Yasmin Khan. India at War: The Subcontinent and the Second World War. New York: Oxford University Press, 2015. Pp xvi + 416. Photographs, Bibliography, and Index. $29.95 (cloth).

 

     Among the more notable consequences of the decentering of the nation state (both practically and academically) in the post-cold war era has been a move toward transnationalizing history writing. It must therefore be regarded as surprising that the same constellation of forces has also lead to a tendency to re-ground some of our narratives in more clearly delimited national perspectives. If counterintuitive at first glance, the air of paradox is quickly dispelled once we pay closer attention to which events are at issue. As a rule of thumb, the less well-known, or, 'event-like,' the event is, the more is its framing in transnational terms likely to stake a claim to being revelatory on grounds of being more than simply a narrative device. Recent works such as Vanessa Ogle's striking The Global Transformation of Time: 1870–19501 prove exemplary in this regard, moving the reader to points near and far across the globe—from the Germany to Britain to India to the Arab world, among others places. Contrary to what we might think we know about the rise of temporal awareness due to capitalist rationality and the discipline of factory work, the book instead argues that time was a phenomenon that emerged across more sites of action than is commonly understood. Conversely, according to the same rule of thumb, the better known the event is, or the more 'event-like' it is as a feature of world history, the more likely is its examination to stake an implicit claim to being revelatory on grounds of the very choice to narrate it from the standpoint of a national territory (or region) not typically imagined to have been central to its making.

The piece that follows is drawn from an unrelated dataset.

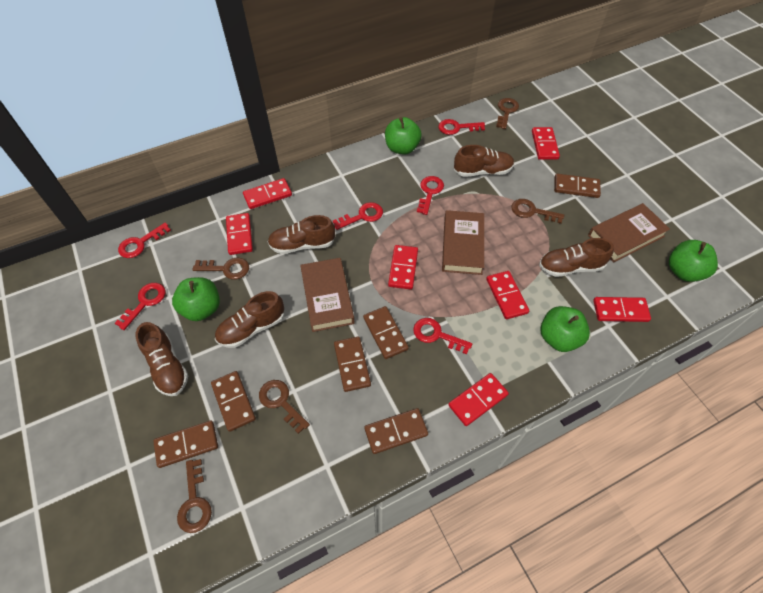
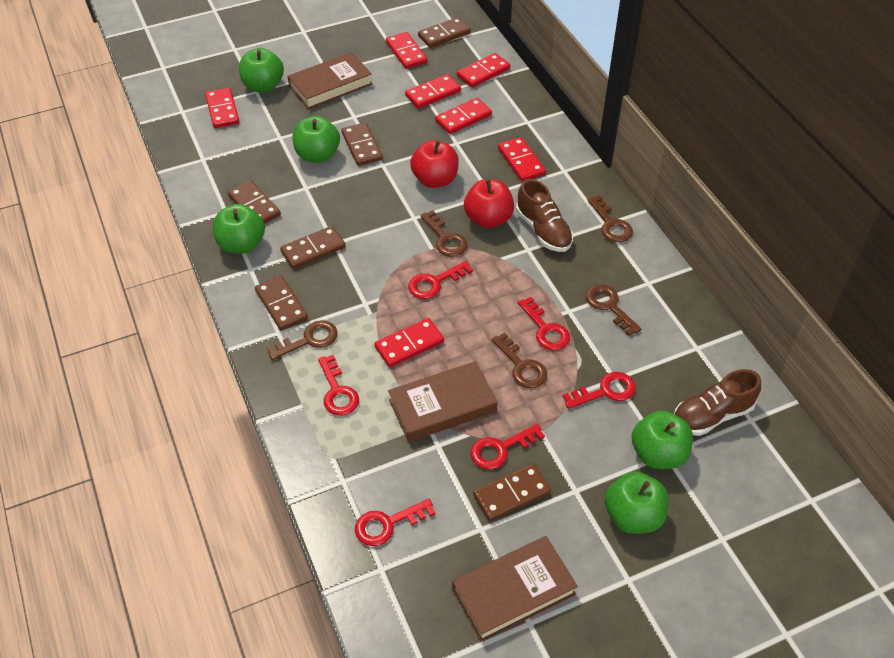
brown shoe: 5 -> 2
green apple: 4 -> 5
red apple: 0 -> 2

     Yasmin Khan's India at War: The Subcontinent and the Second World War is a work of transnationalization that is decidedly in the second of these two veins. As such, it both puts an unexpected national society at the narrative center of the well-known story of the Second World War and it demonstrates how the war—and thus, the world—was far more important to "reshap[ing]" the domestic history of the Indian subcontinent than has heretofore been understood (xiii). Like Srinath Raghavan's similar 2016 study entitled India's War: The Making of South Asia, 1939–19452 , Khan's could be called an effort to "provincialize" World War Two if that term had not become as overused as it has since first being coined by Dipesh Chakrabarty in 2009. Like Raghavan's study, Khan's traces a lineage going back at least ten years to Sir Christopher Bayly's and Tim Harper's acclaimed 2005 book Forgotten Armies: The Fall of British Asia, 1941–1945.3

     Like its predecessor and more current counterpart, India at War is a tale told in relatively short and narratively thick chapters, some twenty-three in all, that rarely extend past twenty pages (hewing more often to the ten- to fifteen-page mark). Khan's is thus a book that is structured largely as a serial account of the years from 1939 to 1945. The survey is bound together through an underlying mission of "go[oing] one step beyond" recent writings in imperial history that have sought to demonstrate "the sheer scale of the contribution of the British Empire to the war" and the array of efforts that "Asian, African and Caribbean servicemen" made to its prosecution (xii). As suggested above, Khan seeks to do so by showing how the "gearing up for total war, and the rapid re-purposing of the Indian state into a garrison, barrack and training camp for a vast army, affect[ed] and shape[d] South Asian society" (xiixiii). In this respect, there is an important point of difference between her and Raghavan's efforts. For the story of the home front and the impacts of the war on South Asian society advert to being only two among some four other themes that Raghavan purports to braid together in his own narrative. India at War, on the other hand, gives itself an ostensibly greater freedom to inhabit its more streamlined list of preferred areas of thematic focus. (Of course, exactly to what extent this turns out to be an actual source of difference between the two books at the level of execution will be in the eye of the beholder.)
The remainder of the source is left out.